Tuesday, November 24, 2009

Thoughts of a Muslimah



Life of A Muslimah






Alhamdulilah, my deen has grown stronger through the years. However, I still am very cautious as to the many challenges I am faced with in today's society. I feel like I have to constantly tell people that I am not a terrorist...." Just because I cover my hair in wearing a hijaab, doesn't exactly mean that I am plotting to let something explode under my over garment"... I am an intellectual a person that's trying to make it through these harsh economic times, just like the next person. But I feel that I am not successful in going forward beyond the interview process, not because I have a degree and demand more money, but because I wear hijaab and you fear the unknown. So many times I hear myself saying..." I don't mind questions, because I'd rather someone asks then to assume and continue in their ignorance of what the newspapers have told them, or how the 5 o'clock news depicts Muslims.

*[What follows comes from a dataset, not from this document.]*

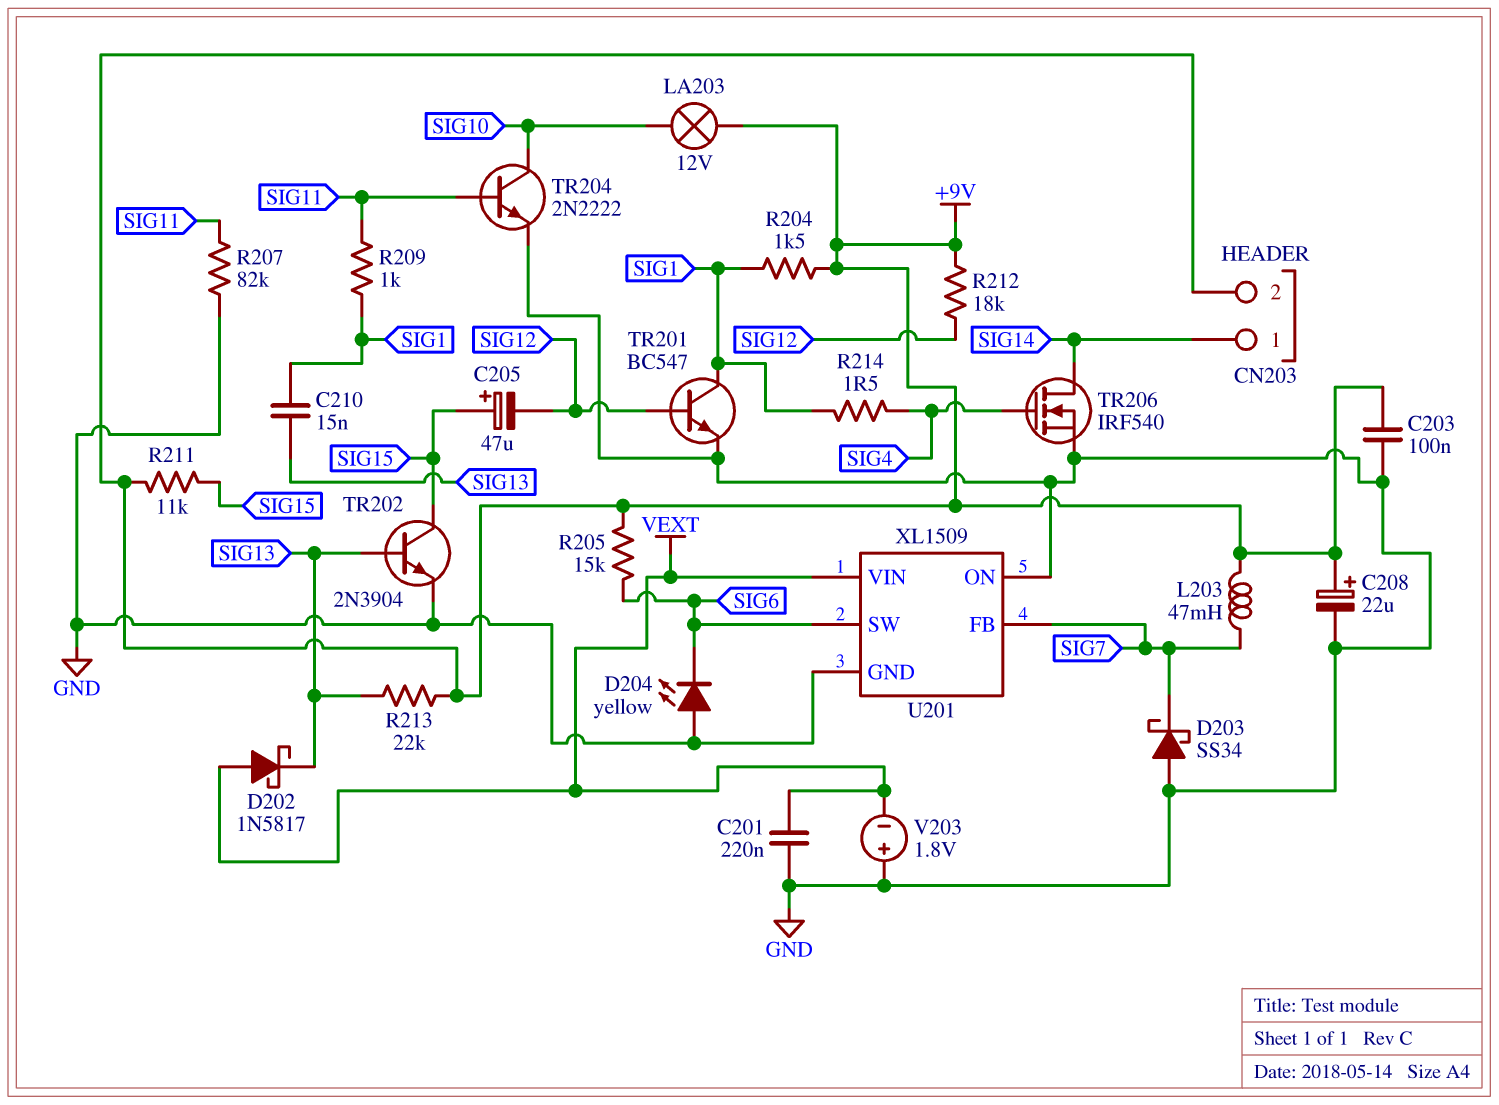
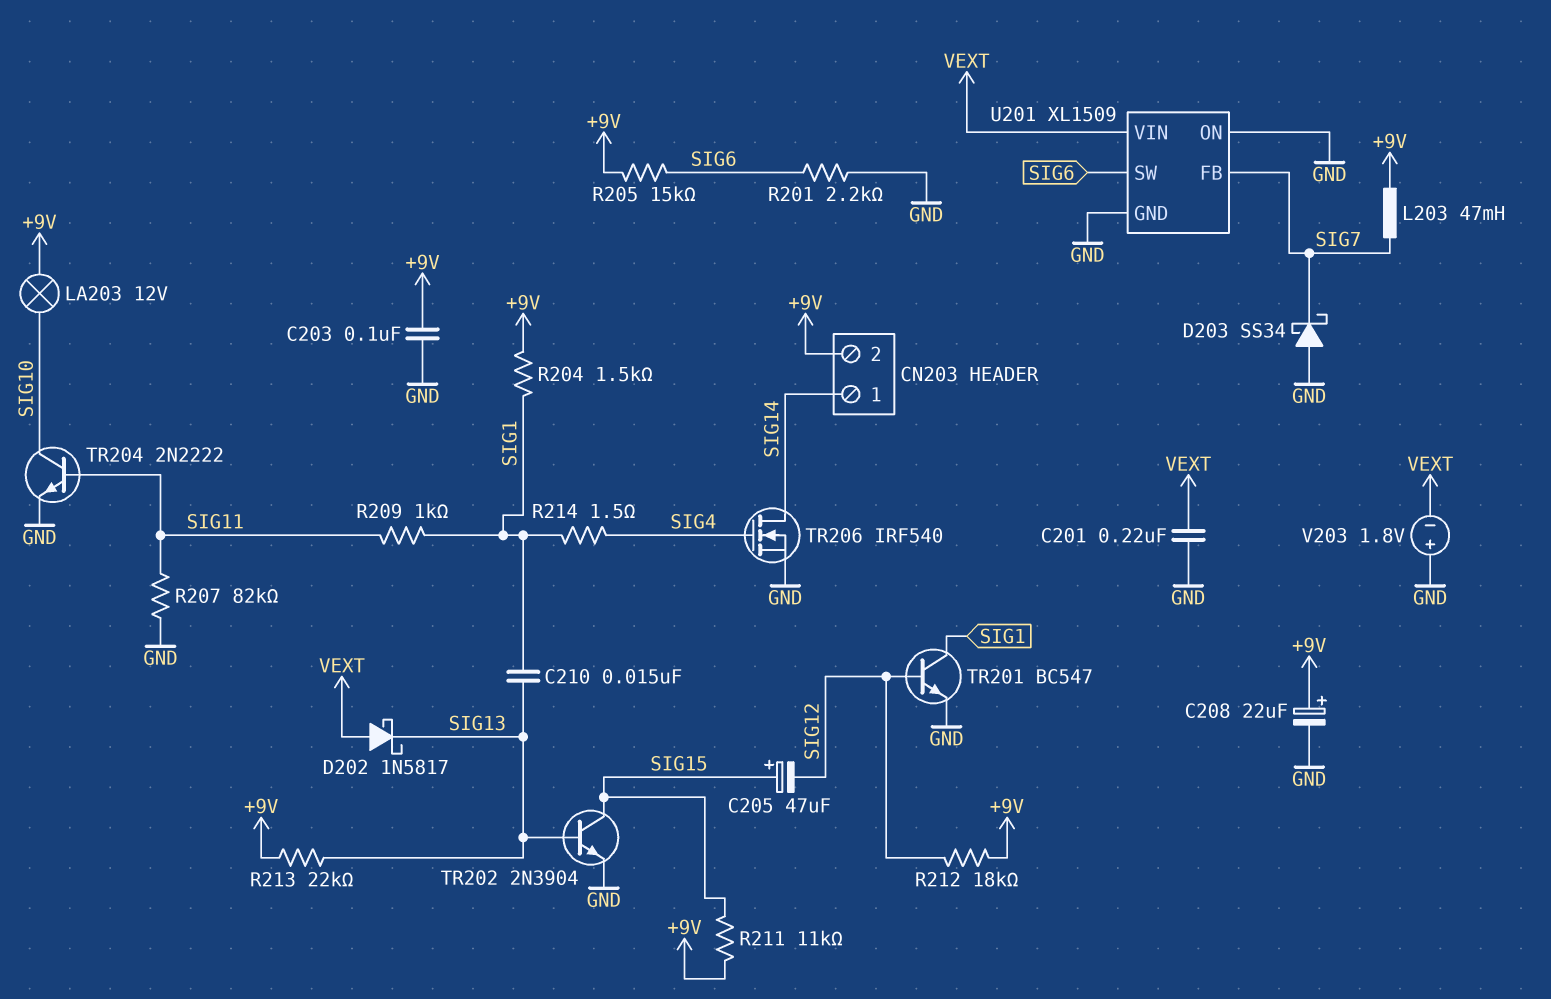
D204: LED yellow (A GND, K SIG6) -> none
R201: none -> 2.2k (GND, SIG6)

It has occurred to me time after time again, that I am defeated in this world, which keeps me grounded and devoted to my faith because it is divinely written that" After difficulty comes ease". Which is why I pray that my struggles and constant sacrifice are revealed when I meet with my maker- The Almighty-Allah, and make Dua' in asking him to let my face be brightened on the day of Judgement,and the records of my Deeds given to me in my right hand so that I can find my place in the hereafter on the day of YomaAkree, and I continue to forever be a servant of Allah and be rewarded in Paradise.

1 comment:

LadyJasmine said...

Allhamdulillah...I share the same thoughts on this beautiful and honest poem. This is the reality of it...of life. People have always feared what they don't understand, and are still living in a world of ignorance. Until they break free and recognize the truth the river will never be free to flow.